Gestalt: What have I unleashed?

In my experience gestalt throws what we know about casters vs martial under the bus. My group has found casters to be underpowered in gestalt games. This is because gestalting a caster will have very little effect on them if they focus on being a caster, while they certainly end up with more casting options, they are still limited to the same spells per round as in non-gestalt games, and those spells are no more powerful from gestalting. Which leads to my next point;

I've said that I find Gestalt casters to be underwhelming. And you would know this if you read my post.

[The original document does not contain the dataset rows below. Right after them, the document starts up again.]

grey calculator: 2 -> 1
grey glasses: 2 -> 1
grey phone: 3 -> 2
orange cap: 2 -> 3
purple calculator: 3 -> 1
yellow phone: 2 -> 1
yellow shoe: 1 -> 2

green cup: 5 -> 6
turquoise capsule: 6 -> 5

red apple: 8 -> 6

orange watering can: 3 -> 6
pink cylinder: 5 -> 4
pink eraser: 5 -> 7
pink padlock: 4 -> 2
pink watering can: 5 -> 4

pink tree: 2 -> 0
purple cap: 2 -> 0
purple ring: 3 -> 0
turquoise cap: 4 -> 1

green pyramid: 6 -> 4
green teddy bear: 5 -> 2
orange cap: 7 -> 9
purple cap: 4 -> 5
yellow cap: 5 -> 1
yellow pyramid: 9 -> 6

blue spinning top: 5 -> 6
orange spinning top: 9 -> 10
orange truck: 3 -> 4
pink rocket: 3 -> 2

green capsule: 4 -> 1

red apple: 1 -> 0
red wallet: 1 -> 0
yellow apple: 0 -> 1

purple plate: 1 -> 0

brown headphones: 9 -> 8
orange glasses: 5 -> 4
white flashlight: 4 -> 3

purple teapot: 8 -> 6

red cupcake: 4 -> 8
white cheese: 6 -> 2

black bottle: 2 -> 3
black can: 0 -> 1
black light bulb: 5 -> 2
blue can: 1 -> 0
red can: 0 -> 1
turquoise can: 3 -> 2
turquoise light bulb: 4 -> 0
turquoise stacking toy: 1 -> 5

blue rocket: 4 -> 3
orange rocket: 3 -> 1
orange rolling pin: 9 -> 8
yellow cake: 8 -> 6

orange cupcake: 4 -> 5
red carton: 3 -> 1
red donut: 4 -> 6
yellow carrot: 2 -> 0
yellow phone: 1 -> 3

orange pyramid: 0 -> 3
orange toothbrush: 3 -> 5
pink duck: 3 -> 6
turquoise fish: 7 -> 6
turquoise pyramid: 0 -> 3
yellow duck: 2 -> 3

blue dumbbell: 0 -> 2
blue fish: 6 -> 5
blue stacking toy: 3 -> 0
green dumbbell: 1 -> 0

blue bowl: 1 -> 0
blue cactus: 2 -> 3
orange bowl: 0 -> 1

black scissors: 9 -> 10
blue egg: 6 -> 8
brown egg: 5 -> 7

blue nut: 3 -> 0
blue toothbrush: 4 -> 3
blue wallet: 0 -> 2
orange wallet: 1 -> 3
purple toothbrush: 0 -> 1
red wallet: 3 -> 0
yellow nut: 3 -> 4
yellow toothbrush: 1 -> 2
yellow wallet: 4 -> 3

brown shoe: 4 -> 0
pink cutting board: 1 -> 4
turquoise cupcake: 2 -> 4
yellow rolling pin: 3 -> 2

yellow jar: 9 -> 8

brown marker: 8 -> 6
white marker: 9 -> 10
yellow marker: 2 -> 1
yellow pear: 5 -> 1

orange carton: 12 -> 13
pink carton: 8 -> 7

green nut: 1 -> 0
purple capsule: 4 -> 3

With gestalts your action economy does change. Instead you have more options of things you want to do. Sure being about to cast a spell and swing a sword is good, but you only get to do one per round. Instead your better off focusing. This is that makes rouge/barbarian so good, neither a abilities steal from action economy(and as an aside, if a rouge isn't getting sneak every round, they are doing it wrong). On top of that what they do have stacks, both in and out of combat. The both bring different benefits to the same goal. That is the real trick of it, not trying to do too much with one character, which brings us to point three;

You're just wrong because you don't actually gain any more capability to do a specialized task with a Gestalt build, but by focusing so narrowly you're paying a huge opportunity cost since you could have instead broadened your character's options such that you were never told "sorry, you can't do this thing no matter how hard you can swing a sword".

So if you hang out on this sub, your familiar with feat taxes, they are the bane of a gestalt's existence. You first need all the feats you normally want for a build, then you want all the feats that make your other character nice. This is hard and makes certain combinations terrible, and others have an edge. This is also the benefit of fighter/anything. It is important to remember that the whole idea behind fighters is that all those feats make up for their lack of other special abilities. So with gestalt, having those extra feats means more choice and that is key. It is not the only way to do but it is certainly the best way (I would like to mention here that one of the most OP gestalts I have ever played with was an inquisitor/fighter. This was because they had an AC, pre-buffs, 15 higher the the rest of the party, and was no slouch on the battle field. In there defense, we told them we really needed a tank, and they were just trying to be a good match for the party.)

Not having feats is exactly the reason you should pick up complimentary class features rather than narrow your focus with classes that step all over each other's toes.

You're pulling nonsensical, illogical arguments out of your ass and fooling yourself into thinking that stating something confidently makes you right. Sorry, but in this case, you're just wrong and trying to start a fight. Fuck the fuck off.